Un regard à la fois optimiste et préventif sur l’épidémie

 

À travers ces images et symboles, l’exposition a pour objectif de dissocier la maladie de son image morose et mortifère, en y montrant la créativité des militants et l’humour souvent employé dans les slogans et les affiches. Surtout, elle met en avant qu’il est de nos jours totalement possible de vivre avec le virus, notamment grâce à l’existence de traitements puissants apparus progressivement dès 1996. Avec une diversité de médicaments, l’exposition retrace l’évolution des traitements utilisés par les personnes séropositives et/ou malades. On est ainsi passés d’une dizaine de cachets par jour,  à une injection toutes les deux semaines, dans la plupart des cas.

En même temps, l’exposition s’inscrit dans une démarche de prévention en insistant, y compris dans son titre, sur le fait que « l’épidémie n’est pas finie ». En effet, dès la première salle, on aperçoit les chiffres liés à l’épidémie : 36 millions de personnes mortes du Sida et 38 millions vivent avec le VIH. Un compteur indique en temps réel le nombre de décès lié à la maladie depuis le début de l’exposition : 270 881. C’est le nombre de nouvelles contaminations au 30 janvier 2022, après 45 jours d’exposition.
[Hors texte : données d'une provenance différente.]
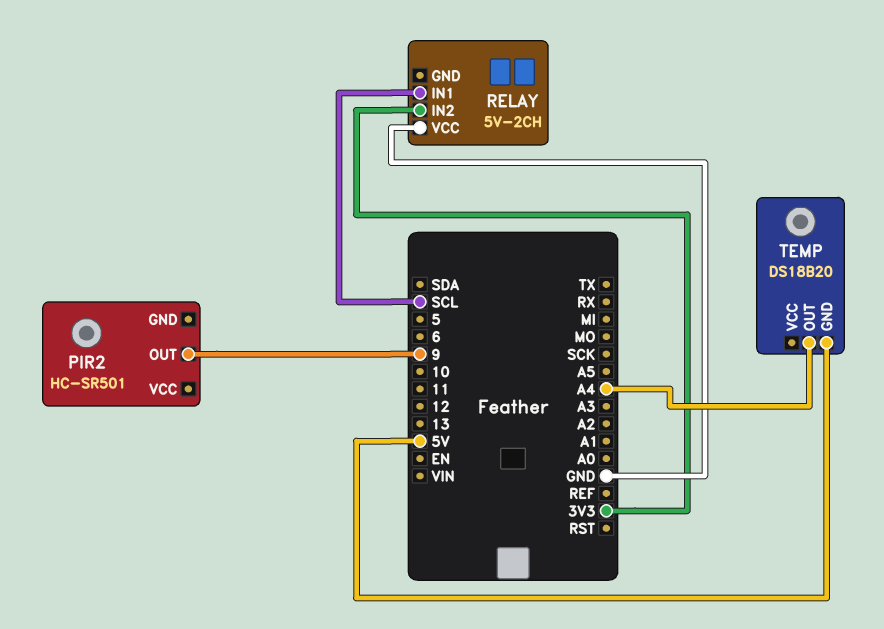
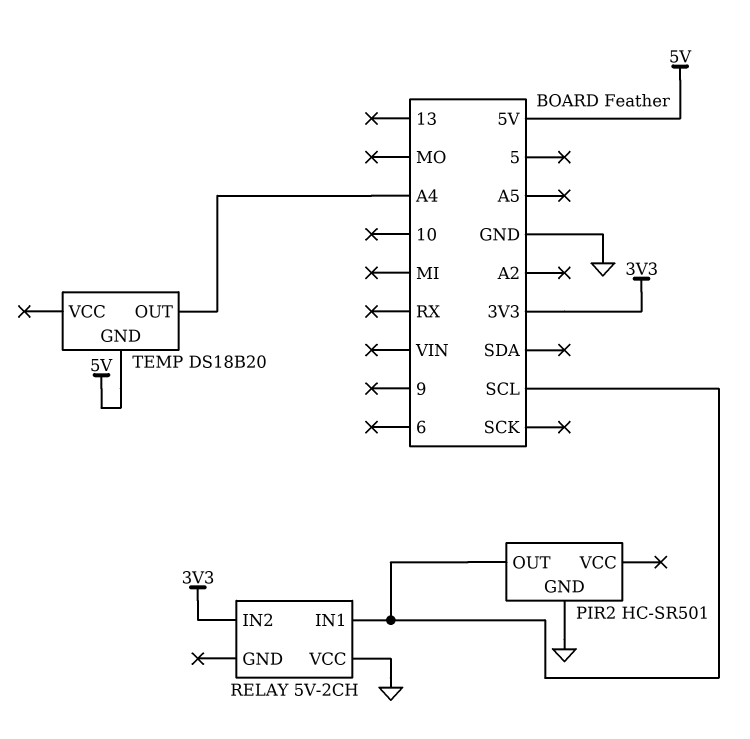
PIR2 pin GND: none -> GND
PIR2 pin OUT: 9 -> SCL

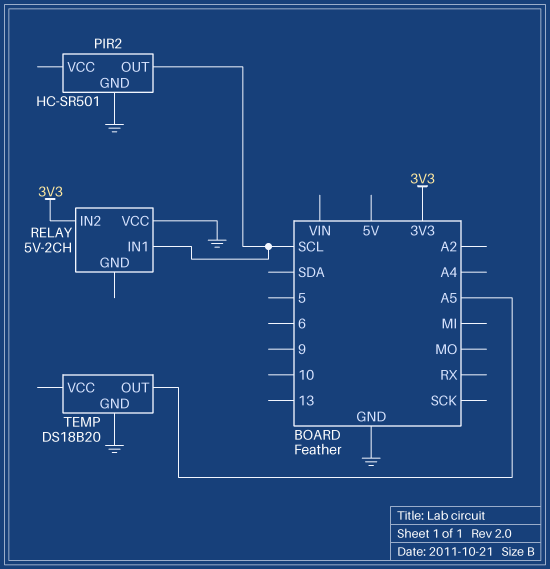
TEMP pin GND: 5V -> GND
TEMP pin OUT: A4 -> A5

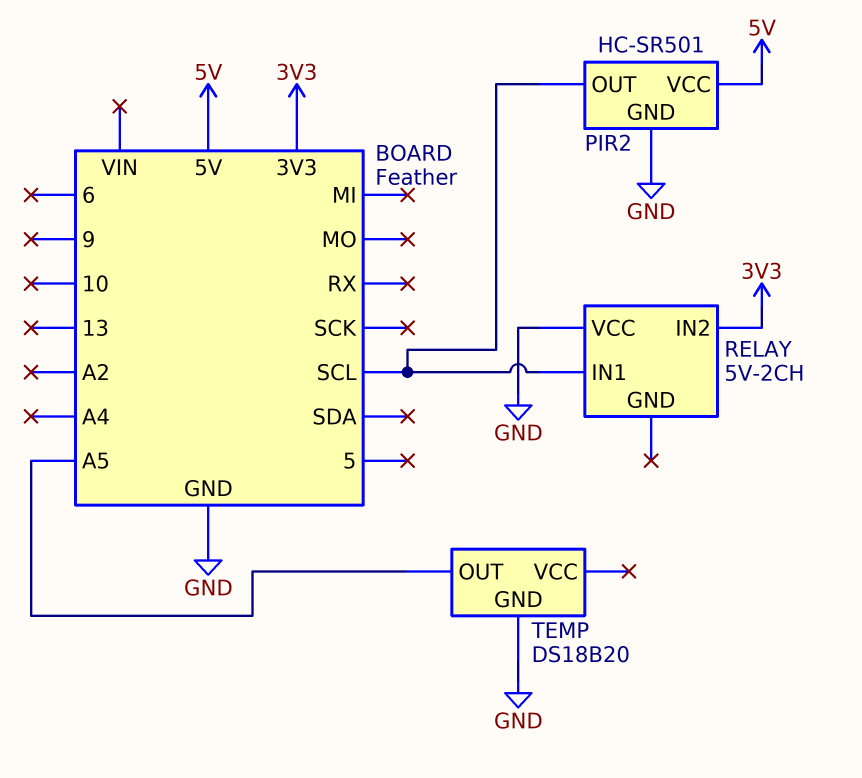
PIR2 pin VCC: none -> 5V

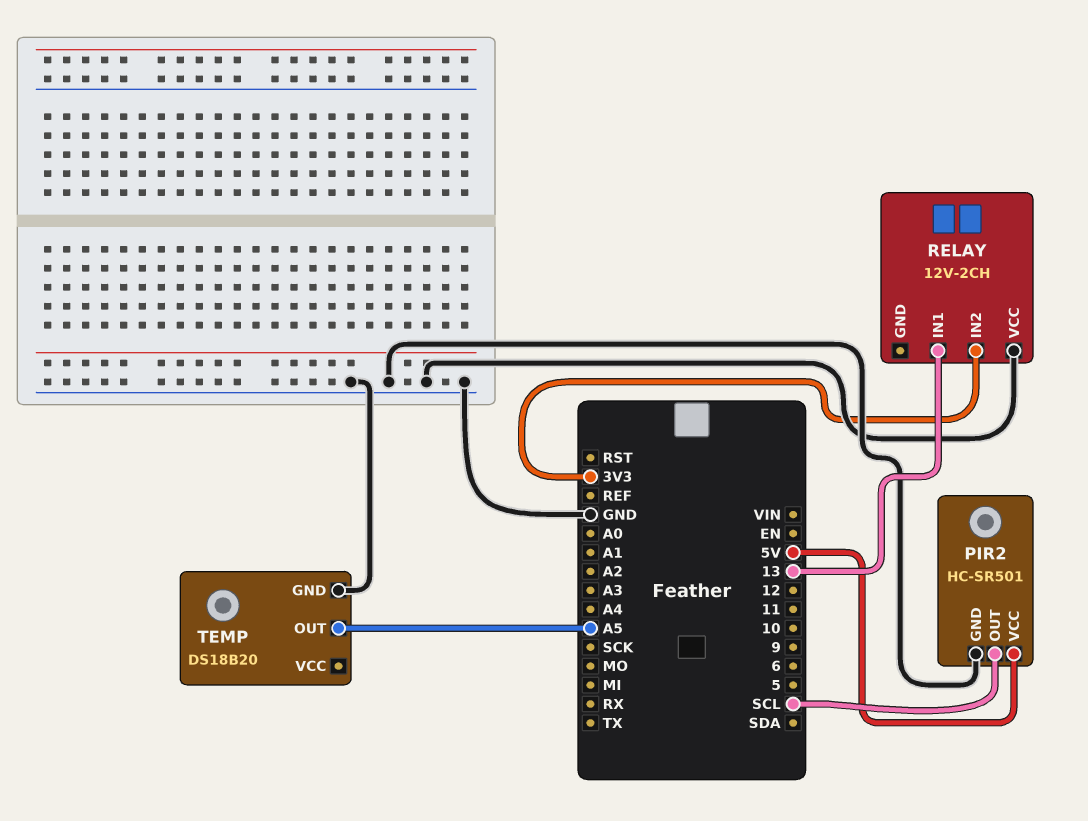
RELAY: 5V-2CH -> 12V-2CH
RELAY pin IN1: SCL -> 13

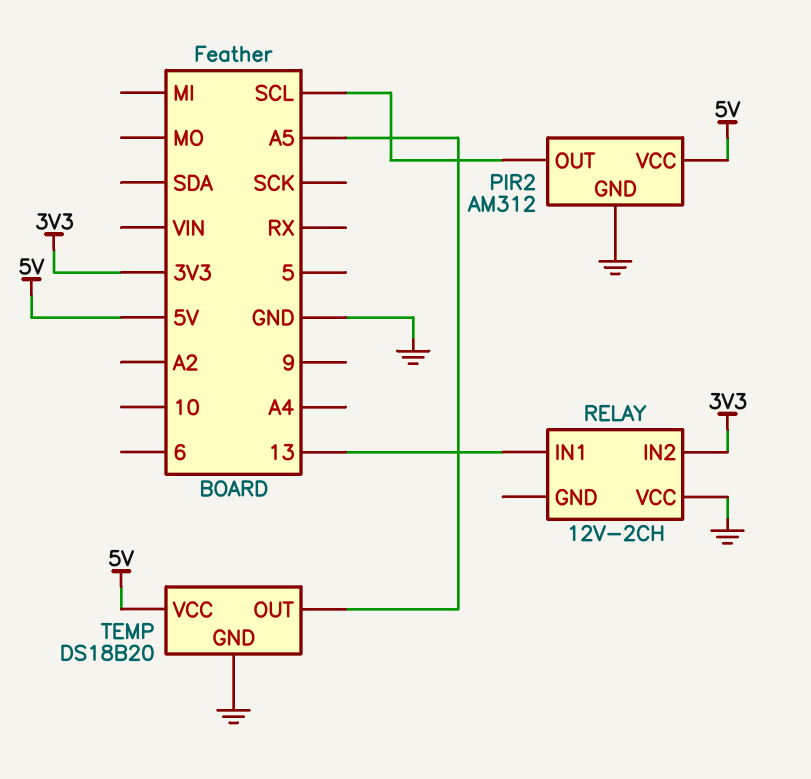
PIR2: HC-SR501 -> AM312
TEMP pin VCC: none -> 5V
Encore aujourd’hui, une personne est contaminée par le VIH toutes les 19 secondes dans le monde, et une personne en meurt toutes les 46 secondes.

Enfin, l’exposition rappelle que l’accès au soin demeure très inégalitaire dans le monde, surtout au détriment de l’Afrique. En effet, les deux tiers des personnes contaminées vivent sur ce continent, où les traitements sont beaucoup moins accessibles.